3. to understand, to work out.

[US]J. London People of the Abyss 8: This he did with the palpable intention of letting me know that he had ‘piped my lay’.
[US]Little Falls Herald (MN) 31 Mar. 3/3: How to Operate the Shell Game with Profit [...] The boosters must tip the nut spieler if any ollies are piping.
[US]J. London Road 75: I piped the lay on the instant. He was a ‘fly-cop’ and the two hoboes were his prisoners.
[US]St Louis Post-Despatch 16 Jan. 25/2: Get this: And don’t stand there gotnecking (staring); I want you to pipe me.

In phrases

pipe down (v.)

(US Und.) to track down and arrest a criminal.
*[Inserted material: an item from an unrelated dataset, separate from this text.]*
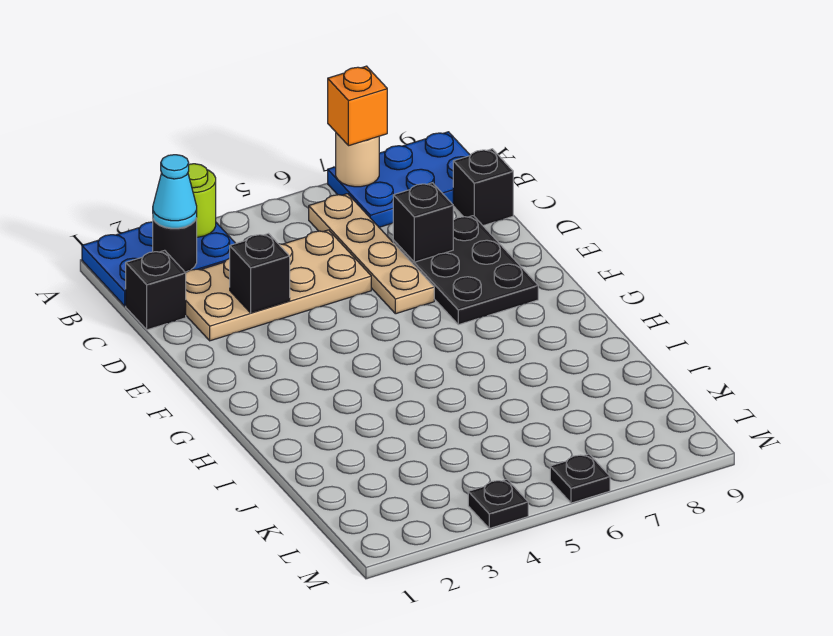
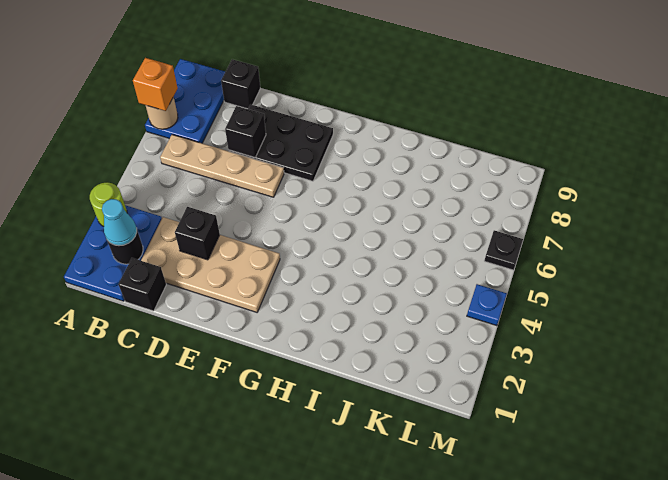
tan plate C2:D5 level 1 -> tan plate C2:F3 level 1
black plate M4 level 1 -> blue plate M4 level 1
[US]G.P. Burnham Memoirs of the US Secret Service 155: ‘And the others?’ queried D---, waveringly. ‘Are all “piped down.” So it is well that you make a clean breast of it, Theodore.’.
[US] ‘Lady Kate, the Dashing Female Detective’ in Roberts et al. Old Sleuth’s Freaky Female Detectives (1990) 14/3: The man whom Kate had ‘piped’ down as a burglar, a forger, and possible assassin, was leading a double life.
pipe off (v.)

1. to recognize.

[UK]Leaves from Diary of Celebrated Burglar 5/2: Next morning, our ‘mob’ being all ready, we started separately for the steamboat, preferring the round-about way to the chance of being ‘piped off’.
[UK]Sporting Times 24 Jan. 5/3: Don’t stir a finger, or they’ll pipe off the pair on us and murder us.

2. to survey, to assess.

[US]National Police Gazette 13:33 11 Apr. 3/1: Some of these fly coppers in piping a place off should keep their ogles out of the sun.
[UK]Leaves from Diary of Celebrated Burglar 12/1: Therefore on this occasion he determined to ‘pipe off’ as to how they would act, without appearing to notice it.
[US]A. Pinkerton Reminiscences 89: The members of the Scott-Dunlap party approached the building ‘to pipe it off,’ or take observations.
[UK]Shields Dly Gaz. 24 Dec. 6/5: You sent me to pipe off old Jabbers and find out where he bought his goods.
[US]Shiner Gaz. (TX) 19 Dec. 1/3: I’m mopin’ ’long de railroad track waitin’ t’ pipe off de nex’ rattler an’ see if dey’s an empty on her.
[UK]A. Binstead Houndsditch Day by Day 85: I just turns to pipe off the effect all this is ’avvin’ on ’em.
[UK]Harrington & LeBrunn [perf. Marie Lloyd] Should the Sexes Bathe Together [lyrics] If they didn’t, they’d ‘pipe ’em off’ [i.e. ogle female bathers] on the sly .
[UK]Sporting Times 15 Apr. 2/3: Sir Alfred piped him off so cold an’ uppish, as much as to say, blymy, if these sorts is a-comin’.
[US]S. Ford Shorty McCabe 23 3: That got me curious right away, and I begins to pipe him off.
[UK]E. Pugh Harry The Cockney 153: Don’t you let them think you’re piping ’em off.
B. Hecht Wonder Hat in Mayorga (1919) 279: What makes you pipe her off as being in love?
[NZ]F. Anthony ‘Helping Out Gus’ in Me And Gus (1977) 12: We took a seat and piped off all the good-lookers.
[Aus]Truth (Brisbane) 1 Jan. 18/2: [P]rowling forms sidle from out of the shades and ‘pipe off’ those who pass along their ways.
[UK]C.G. Gordon Crooks of the Und. 126: G--- would be ‘piping him off’ from some unobserved point of vantage.
[NZ]F. Sargeson ‘That Summer’ in Coll. Stories (1965) 169: We’d stand in shop doorways and Terry’d pipe off everyone that went past.

3. to leave, to depart.

[US]J. Flynt Tramping with Tramps 369: We piped off for the jail.

4. to dismiss.

[US]E.W. Townsend Chimmie Fadden 31: His Whiskers pipes me off just den, and he says, says he, – ‘Get outter here, you brat,’ he says.

5. to make jokes.

[UK]E. Pugh Cockney At Home 203: If you pipe me off like that there agin I’ll give you sich a bloomin’ ’alf-looper you’ll think it’s your bloomin’ birthday!
[US]Ersine Und. and Prison Sl.

6. to inform, to explain.

[US]F. Packard White Moll 178: I gets piped off to wot’s up, an’ it’s de same story dat Pinkie’s told, an’ de crib’s cracked, an’ de money’s gone.
[US]Monteleone Criminal Sl. (rev. edn).

7. to ‘pump’ a person for information.

[US]J. Lait Gangster Girl 42: I’ve piped off this Gillespie set-up.